Alex Golub of Savage Minds provided his own improvement of the above passage to the AAS mailing list which I hope he doesn’t mind me repeating here. I think it does a much better job of conveying why it’s interesting to use hau as a sort of guiding motif for the journal:
HAU takes its name from Mauss’s Spirit of the Gift, an anthropological concept that is powerful because it cannot be adequately translated. By standing with a foot in two worlds, concepts like the Hau invite us to explore how encounters with difference can be occasions to revisit and empower indigenous knowledge practices.
This is an important issue for a journal that seeks to promote open access anthropology. Open access, if it’s taken seriously, shouldn’t just be about making it possible for a general public to gain access to anthropological texts; these texts also need to be accessible. In other words, there are more barriers than just paywalls to getting anthropological thought out into the world as knowledge that connects with and inspires people outside the discipline. My feeling then is that a journal that professes both to want to affect philosophical debates outside the discipline and to be openly accessible should take a broad view of that project.

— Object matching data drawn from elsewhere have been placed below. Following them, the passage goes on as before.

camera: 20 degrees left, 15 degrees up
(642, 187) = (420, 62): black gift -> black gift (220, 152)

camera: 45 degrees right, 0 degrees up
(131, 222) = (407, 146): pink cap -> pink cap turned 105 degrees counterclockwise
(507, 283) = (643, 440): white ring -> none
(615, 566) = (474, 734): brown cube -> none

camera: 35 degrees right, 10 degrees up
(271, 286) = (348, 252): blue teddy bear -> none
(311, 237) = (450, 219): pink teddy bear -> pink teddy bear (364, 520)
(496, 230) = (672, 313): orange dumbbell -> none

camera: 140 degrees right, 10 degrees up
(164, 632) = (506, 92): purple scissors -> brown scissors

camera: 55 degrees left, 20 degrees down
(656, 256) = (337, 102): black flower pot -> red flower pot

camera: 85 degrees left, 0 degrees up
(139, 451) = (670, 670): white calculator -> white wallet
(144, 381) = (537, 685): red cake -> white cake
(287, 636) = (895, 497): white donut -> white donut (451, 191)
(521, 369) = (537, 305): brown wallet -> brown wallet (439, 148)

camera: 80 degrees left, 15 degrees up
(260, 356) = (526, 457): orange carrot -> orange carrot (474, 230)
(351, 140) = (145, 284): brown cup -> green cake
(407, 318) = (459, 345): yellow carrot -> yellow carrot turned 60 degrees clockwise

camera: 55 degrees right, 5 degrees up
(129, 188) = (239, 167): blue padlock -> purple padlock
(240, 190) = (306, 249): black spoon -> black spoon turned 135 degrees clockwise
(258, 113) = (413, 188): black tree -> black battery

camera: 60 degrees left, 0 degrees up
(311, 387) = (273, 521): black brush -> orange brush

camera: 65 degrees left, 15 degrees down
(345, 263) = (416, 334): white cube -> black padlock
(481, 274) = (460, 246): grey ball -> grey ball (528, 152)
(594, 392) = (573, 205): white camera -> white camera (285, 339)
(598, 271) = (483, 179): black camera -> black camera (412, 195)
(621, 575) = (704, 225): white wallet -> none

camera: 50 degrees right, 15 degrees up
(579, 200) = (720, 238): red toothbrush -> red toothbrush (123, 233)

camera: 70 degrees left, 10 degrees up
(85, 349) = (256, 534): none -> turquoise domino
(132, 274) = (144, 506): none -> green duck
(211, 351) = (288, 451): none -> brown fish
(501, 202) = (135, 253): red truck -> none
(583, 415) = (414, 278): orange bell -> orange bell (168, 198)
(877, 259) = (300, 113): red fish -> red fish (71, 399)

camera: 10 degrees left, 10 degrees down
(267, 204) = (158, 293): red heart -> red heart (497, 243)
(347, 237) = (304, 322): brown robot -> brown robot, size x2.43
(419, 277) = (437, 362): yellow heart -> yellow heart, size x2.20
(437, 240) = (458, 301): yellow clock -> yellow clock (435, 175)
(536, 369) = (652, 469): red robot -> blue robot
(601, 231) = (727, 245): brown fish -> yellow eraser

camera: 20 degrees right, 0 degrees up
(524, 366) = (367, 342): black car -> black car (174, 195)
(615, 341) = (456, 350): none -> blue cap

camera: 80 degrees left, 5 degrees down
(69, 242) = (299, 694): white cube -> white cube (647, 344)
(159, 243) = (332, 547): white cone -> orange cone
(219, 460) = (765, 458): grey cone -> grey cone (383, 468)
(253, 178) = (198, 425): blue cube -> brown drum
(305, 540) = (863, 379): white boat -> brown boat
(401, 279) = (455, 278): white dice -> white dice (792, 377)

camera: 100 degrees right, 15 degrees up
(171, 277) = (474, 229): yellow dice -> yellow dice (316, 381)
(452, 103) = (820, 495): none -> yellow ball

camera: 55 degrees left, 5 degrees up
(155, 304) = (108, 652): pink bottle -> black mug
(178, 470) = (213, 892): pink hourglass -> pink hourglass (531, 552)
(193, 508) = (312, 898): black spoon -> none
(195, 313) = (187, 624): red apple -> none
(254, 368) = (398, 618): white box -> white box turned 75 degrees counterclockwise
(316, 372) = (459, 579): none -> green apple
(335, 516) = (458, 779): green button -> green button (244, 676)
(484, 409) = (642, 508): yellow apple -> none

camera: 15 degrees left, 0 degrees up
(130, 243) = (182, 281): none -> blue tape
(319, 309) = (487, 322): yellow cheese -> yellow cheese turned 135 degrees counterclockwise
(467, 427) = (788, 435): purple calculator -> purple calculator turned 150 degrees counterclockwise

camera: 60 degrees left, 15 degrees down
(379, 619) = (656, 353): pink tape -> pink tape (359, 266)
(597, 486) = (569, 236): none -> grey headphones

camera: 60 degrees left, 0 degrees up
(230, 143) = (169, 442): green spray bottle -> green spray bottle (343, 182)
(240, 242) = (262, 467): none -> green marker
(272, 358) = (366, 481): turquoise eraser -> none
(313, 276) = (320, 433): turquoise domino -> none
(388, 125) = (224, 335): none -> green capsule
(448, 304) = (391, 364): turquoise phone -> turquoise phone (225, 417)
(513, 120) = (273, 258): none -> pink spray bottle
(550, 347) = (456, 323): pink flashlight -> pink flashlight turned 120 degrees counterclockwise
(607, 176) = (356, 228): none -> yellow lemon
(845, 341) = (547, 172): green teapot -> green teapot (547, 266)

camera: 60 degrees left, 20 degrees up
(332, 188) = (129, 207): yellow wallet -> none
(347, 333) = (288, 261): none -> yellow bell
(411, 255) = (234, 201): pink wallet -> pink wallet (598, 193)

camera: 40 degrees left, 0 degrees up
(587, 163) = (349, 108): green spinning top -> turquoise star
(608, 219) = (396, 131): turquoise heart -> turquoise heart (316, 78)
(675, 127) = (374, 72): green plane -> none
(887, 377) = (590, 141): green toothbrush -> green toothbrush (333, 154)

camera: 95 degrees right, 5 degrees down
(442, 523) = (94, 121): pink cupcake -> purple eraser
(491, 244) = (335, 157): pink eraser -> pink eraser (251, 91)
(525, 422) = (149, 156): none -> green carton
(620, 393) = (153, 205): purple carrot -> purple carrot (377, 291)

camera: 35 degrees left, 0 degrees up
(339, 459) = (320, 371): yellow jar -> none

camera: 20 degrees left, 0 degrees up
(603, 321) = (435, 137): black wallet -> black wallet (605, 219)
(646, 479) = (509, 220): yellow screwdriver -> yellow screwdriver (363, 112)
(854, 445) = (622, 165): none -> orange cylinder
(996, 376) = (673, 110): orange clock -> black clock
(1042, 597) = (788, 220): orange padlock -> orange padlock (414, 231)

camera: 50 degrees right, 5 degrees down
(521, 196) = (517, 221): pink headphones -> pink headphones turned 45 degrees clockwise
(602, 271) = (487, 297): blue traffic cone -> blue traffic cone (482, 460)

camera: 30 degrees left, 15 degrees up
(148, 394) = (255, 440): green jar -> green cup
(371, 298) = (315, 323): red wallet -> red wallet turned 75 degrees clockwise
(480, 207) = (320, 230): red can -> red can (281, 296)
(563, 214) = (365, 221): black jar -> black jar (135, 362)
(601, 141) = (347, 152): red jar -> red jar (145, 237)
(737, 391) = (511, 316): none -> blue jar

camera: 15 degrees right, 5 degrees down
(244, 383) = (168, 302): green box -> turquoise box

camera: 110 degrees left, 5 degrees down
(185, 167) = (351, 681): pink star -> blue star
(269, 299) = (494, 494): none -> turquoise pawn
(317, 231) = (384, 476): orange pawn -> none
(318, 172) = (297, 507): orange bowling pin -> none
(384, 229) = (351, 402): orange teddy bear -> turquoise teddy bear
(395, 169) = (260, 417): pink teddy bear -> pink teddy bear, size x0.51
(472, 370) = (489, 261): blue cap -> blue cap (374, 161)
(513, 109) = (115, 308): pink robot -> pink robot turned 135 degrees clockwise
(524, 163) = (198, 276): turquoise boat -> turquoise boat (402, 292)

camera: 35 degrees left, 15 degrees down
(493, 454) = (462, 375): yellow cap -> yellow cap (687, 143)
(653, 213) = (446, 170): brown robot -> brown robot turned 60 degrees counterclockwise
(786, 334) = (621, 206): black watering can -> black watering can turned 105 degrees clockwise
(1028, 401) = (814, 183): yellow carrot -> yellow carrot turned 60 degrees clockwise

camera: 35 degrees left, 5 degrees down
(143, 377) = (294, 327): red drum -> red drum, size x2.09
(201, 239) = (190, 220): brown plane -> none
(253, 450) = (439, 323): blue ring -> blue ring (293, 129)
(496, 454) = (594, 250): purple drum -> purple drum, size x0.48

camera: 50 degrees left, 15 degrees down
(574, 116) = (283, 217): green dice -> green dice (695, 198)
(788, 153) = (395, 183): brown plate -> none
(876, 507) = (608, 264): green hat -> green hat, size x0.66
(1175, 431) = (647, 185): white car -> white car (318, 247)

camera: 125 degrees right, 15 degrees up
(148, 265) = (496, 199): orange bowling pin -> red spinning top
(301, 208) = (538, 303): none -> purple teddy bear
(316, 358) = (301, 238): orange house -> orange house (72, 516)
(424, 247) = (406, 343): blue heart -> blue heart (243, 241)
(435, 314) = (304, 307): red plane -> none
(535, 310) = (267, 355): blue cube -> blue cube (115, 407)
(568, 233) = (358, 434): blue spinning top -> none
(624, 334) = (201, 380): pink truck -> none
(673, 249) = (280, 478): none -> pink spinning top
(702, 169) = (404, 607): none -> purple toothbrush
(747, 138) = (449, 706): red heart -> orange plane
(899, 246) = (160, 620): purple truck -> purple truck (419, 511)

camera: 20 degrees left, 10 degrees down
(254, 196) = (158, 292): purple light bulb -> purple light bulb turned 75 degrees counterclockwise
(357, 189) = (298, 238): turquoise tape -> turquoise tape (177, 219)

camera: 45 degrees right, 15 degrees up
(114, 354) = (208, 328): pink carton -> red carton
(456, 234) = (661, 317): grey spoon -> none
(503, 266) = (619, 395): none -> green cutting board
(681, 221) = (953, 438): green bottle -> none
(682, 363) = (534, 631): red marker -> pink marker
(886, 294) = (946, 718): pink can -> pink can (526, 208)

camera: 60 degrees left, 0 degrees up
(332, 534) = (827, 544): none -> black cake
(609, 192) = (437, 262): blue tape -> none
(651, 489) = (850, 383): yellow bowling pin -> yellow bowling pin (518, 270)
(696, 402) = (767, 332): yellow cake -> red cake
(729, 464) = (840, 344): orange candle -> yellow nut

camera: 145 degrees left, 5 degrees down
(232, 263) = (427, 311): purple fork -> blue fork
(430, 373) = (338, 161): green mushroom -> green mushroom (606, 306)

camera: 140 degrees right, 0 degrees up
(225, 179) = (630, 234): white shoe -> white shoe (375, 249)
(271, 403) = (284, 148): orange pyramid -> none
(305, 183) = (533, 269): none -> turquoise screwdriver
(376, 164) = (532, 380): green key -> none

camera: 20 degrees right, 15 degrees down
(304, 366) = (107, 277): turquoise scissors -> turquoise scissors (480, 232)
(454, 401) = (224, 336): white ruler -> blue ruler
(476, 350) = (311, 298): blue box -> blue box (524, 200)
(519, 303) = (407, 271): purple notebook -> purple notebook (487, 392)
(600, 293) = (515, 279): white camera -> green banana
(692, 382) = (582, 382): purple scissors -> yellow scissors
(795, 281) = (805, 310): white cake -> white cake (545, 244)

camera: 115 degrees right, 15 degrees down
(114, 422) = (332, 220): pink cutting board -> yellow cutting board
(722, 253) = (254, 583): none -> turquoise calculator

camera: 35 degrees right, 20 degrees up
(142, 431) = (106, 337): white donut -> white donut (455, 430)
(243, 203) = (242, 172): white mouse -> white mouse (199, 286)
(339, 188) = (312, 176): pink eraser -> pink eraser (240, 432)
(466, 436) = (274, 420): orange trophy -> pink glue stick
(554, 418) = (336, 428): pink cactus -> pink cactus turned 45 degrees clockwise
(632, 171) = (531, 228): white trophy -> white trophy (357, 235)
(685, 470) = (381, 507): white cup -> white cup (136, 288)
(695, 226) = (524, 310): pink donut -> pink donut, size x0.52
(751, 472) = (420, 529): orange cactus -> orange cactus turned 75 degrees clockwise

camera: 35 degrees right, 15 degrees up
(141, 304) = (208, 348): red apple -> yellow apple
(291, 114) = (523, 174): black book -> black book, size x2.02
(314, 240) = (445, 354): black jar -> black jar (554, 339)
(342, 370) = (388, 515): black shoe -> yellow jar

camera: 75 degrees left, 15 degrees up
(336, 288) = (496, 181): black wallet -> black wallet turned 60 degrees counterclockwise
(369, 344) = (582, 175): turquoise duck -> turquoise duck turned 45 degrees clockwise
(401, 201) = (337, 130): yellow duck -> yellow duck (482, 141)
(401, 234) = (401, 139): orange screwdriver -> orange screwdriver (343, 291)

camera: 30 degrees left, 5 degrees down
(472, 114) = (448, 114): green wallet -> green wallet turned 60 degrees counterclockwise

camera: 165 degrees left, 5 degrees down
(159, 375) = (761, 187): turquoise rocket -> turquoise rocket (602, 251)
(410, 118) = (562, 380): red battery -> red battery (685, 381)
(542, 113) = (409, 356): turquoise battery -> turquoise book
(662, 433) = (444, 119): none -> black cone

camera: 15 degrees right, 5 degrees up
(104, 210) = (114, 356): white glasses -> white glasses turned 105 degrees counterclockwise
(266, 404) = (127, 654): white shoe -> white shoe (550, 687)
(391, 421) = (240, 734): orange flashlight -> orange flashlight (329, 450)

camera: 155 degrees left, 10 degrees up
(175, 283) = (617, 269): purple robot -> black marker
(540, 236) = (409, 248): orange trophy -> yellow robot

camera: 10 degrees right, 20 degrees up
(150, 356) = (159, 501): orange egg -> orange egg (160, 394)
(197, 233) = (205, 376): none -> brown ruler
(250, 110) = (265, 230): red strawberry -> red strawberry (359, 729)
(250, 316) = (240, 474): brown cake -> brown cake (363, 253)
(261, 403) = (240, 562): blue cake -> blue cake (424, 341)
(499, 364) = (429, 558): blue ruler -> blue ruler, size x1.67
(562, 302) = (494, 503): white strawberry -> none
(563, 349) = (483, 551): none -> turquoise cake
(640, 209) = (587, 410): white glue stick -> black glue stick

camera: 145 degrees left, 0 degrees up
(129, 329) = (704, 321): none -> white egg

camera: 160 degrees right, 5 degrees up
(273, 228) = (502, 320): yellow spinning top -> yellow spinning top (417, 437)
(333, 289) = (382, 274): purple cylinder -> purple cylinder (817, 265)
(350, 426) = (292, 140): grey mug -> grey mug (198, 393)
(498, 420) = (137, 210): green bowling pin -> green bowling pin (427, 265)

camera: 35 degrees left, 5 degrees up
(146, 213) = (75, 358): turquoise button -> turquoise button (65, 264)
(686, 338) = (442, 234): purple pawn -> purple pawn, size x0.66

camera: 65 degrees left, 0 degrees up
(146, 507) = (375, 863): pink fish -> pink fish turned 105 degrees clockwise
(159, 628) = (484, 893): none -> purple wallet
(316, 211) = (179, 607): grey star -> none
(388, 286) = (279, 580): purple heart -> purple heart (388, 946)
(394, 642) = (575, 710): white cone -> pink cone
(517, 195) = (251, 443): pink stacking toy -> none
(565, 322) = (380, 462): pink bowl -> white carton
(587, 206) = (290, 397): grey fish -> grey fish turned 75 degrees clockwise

A commitment to clarity of language as a foundational principle would help the journal to more effectively achieve its stated goals. However I’m not arguing that the writing should be dumbed down. Obviously a journal dedicated to cutting edge anthropological theory should encourage sophisticated thought and challenging ideas. But I agree with the adage attributed (correctly?) to Einstein: “Say things as simply as possible, but no simpler.”
In a way both of the above areas of focus — of revitalising the relationship between ethnography and theory, and of open access anthropology — revolve around similar core concerns. In both cases the central question has to do with the tensions inherent in translation, of communicating across difference, and of bringing the specific in relationship to the general. How do we communicate the specificity and uniqueness of an indigenous worldview, or that of a tribe of anthropologists, to the wider world without at the same time destroying what makes it specific and unique? The project of reinvigorating and “worlding” indigenous knowledge therefore parallels that of reinvigorating and “worlding” anthropological theory. And indeed it would appear that these projects are not only analogous but interdependent.